We use JavaScript for everything, and a big part of the reason is because far too many JavaScript developers don’t know CSS or HTML fundamentals particularly well. When you’re a hammer, every problem looks like a nail.

Tom Feeley thoughtfully asked:

Where does the responsibility for knowing CSS lie? With designers? JS devs? Back-end? Or maybe it’s a straight-up markup role like @DockYard staffs … That’s part of the issue.

I think you can pretty clearly argue that backend developers wouldn’t necessarily be expected to know this (though some do).

So, who should know CSS?

The Front End Stack

I view the front end stack as a progression: HTML → CSS → JS.

They should be learned and used in that order.
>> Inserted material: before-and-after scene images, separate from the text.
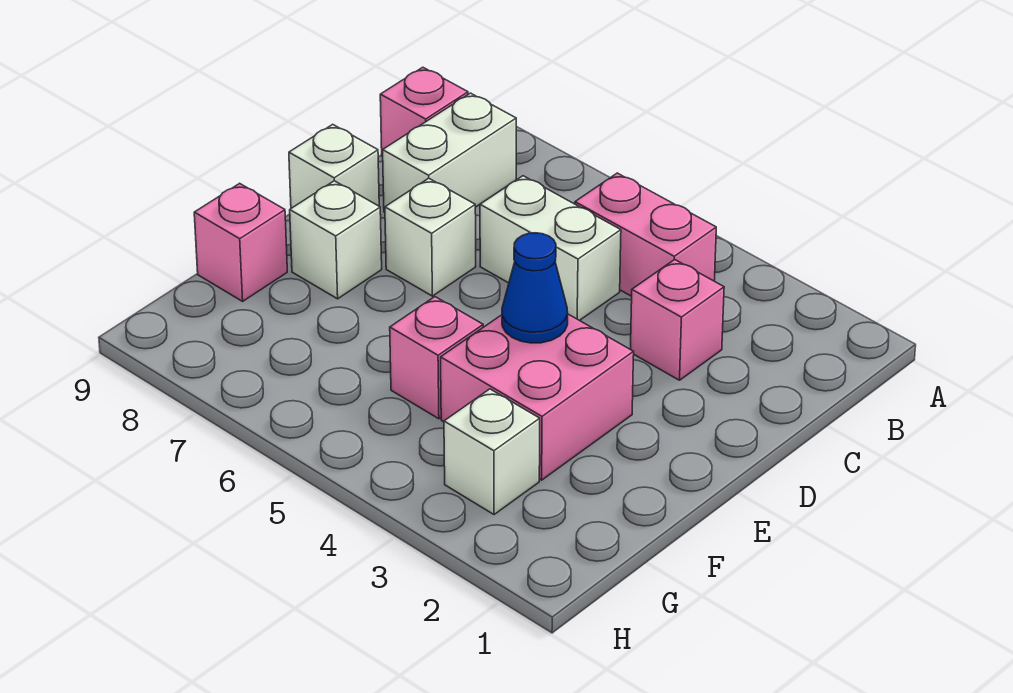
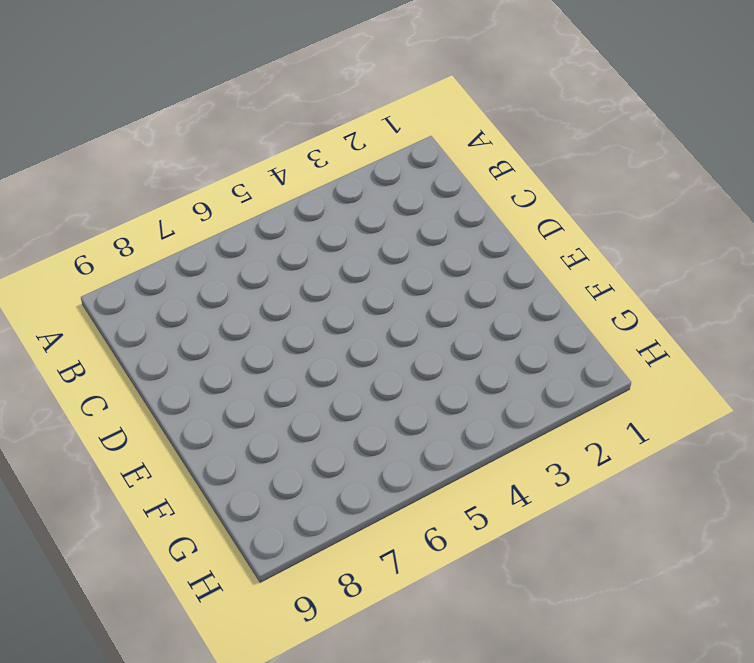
none -> pink brick B4:B5 level 1
none -> white brick B8:C8 level 1
none -> pink brick B9 level 1

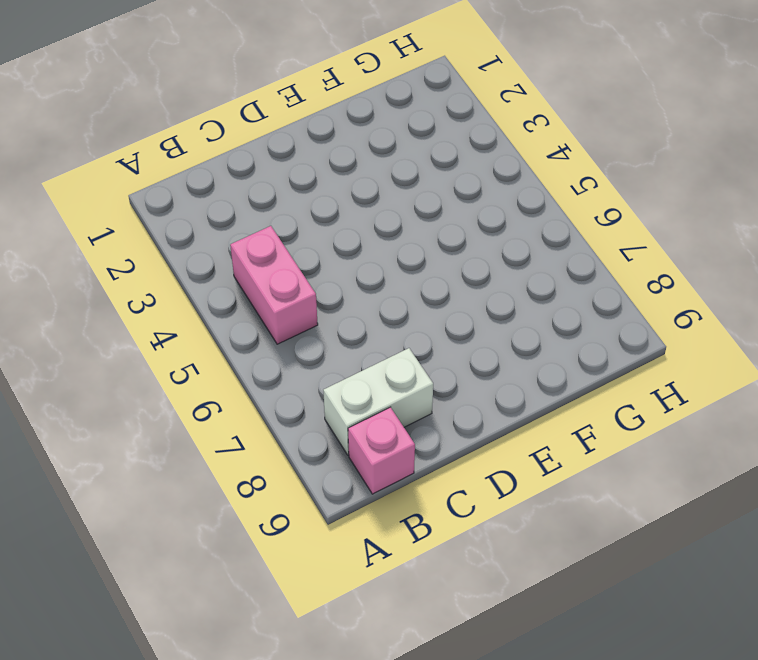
none -> pink brick C3 level 1
none -> white brick C5:C6 level 1
none -> white brick D7 level 1

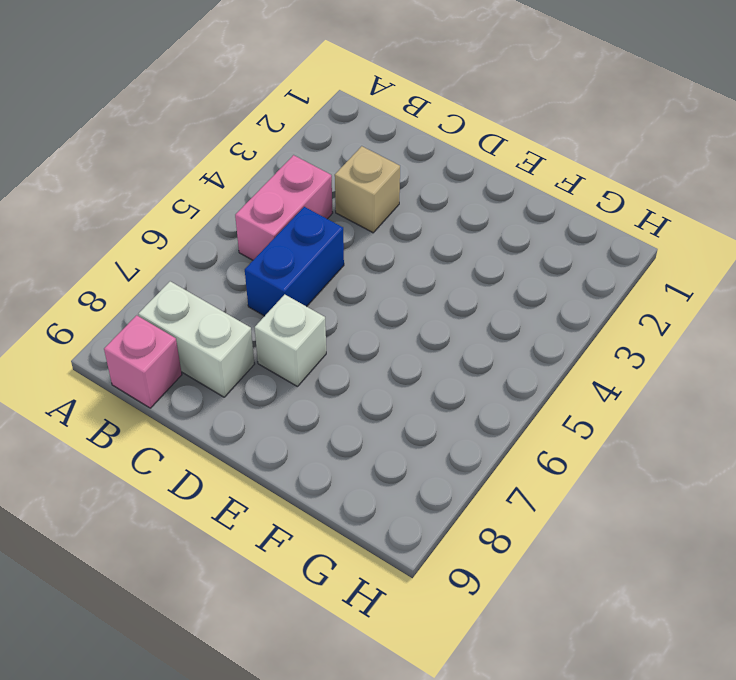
tan brick C3 level 1 -> pink brick C3 level 1
blue brick C5:C6 level 1 -> white brick C5:C6 level 1
none -> white brick D9 level 1
none -> pink brick E3:F4 level 1
none -> white brick E8 level 1

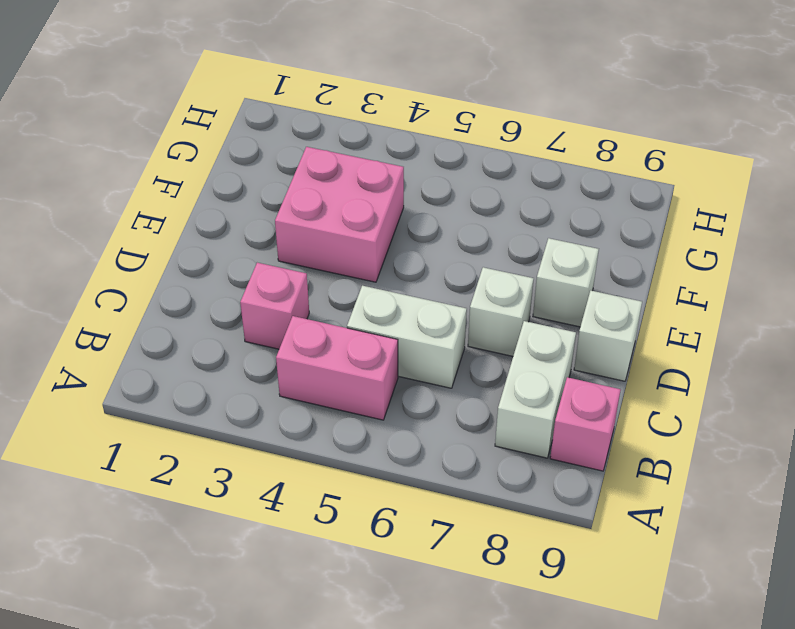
none -> pink brick F5 level 1
none -> pink brick F9 level 1
none -> white brick G3 level 1

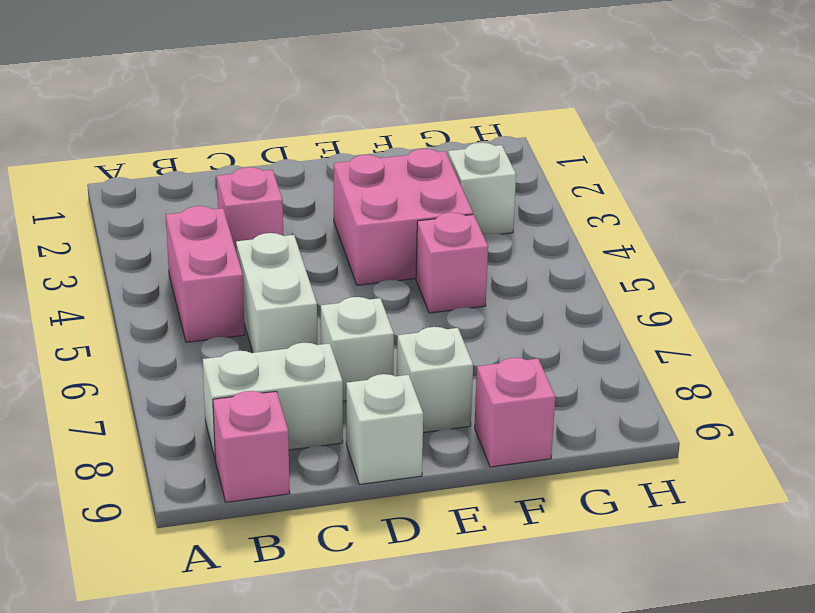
none -> blue cone E4 level 2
So… if you write JavaScript but don’t know CSS, I don’t trust you to write good JS.

What I mean by that is: you may be a very competent JavaScript developer, but if you don’t understand how CSS works, your ability to write performant, scalable JavaScript goes way down.

And you’ll probably end up using JavaScript for things better suited for CSS.

You don’t need to be an expert at CSS, but I know far too many JavaScript developer who either don’t know what it all, or are terrible at the basics. They think the cascade, for example is a bug, and not a feature.

Knowning CSS makes you better at JS

Learning the fundamentals of HTML and CSS will make you a better JavaScript developer.

You’ll approach your code differently. You’ll think about the web differently. You’ll empathize with your users, designers, and UX engineers more deeply and meaningfully.

Who should learn CSS? Anyone who builds for the web.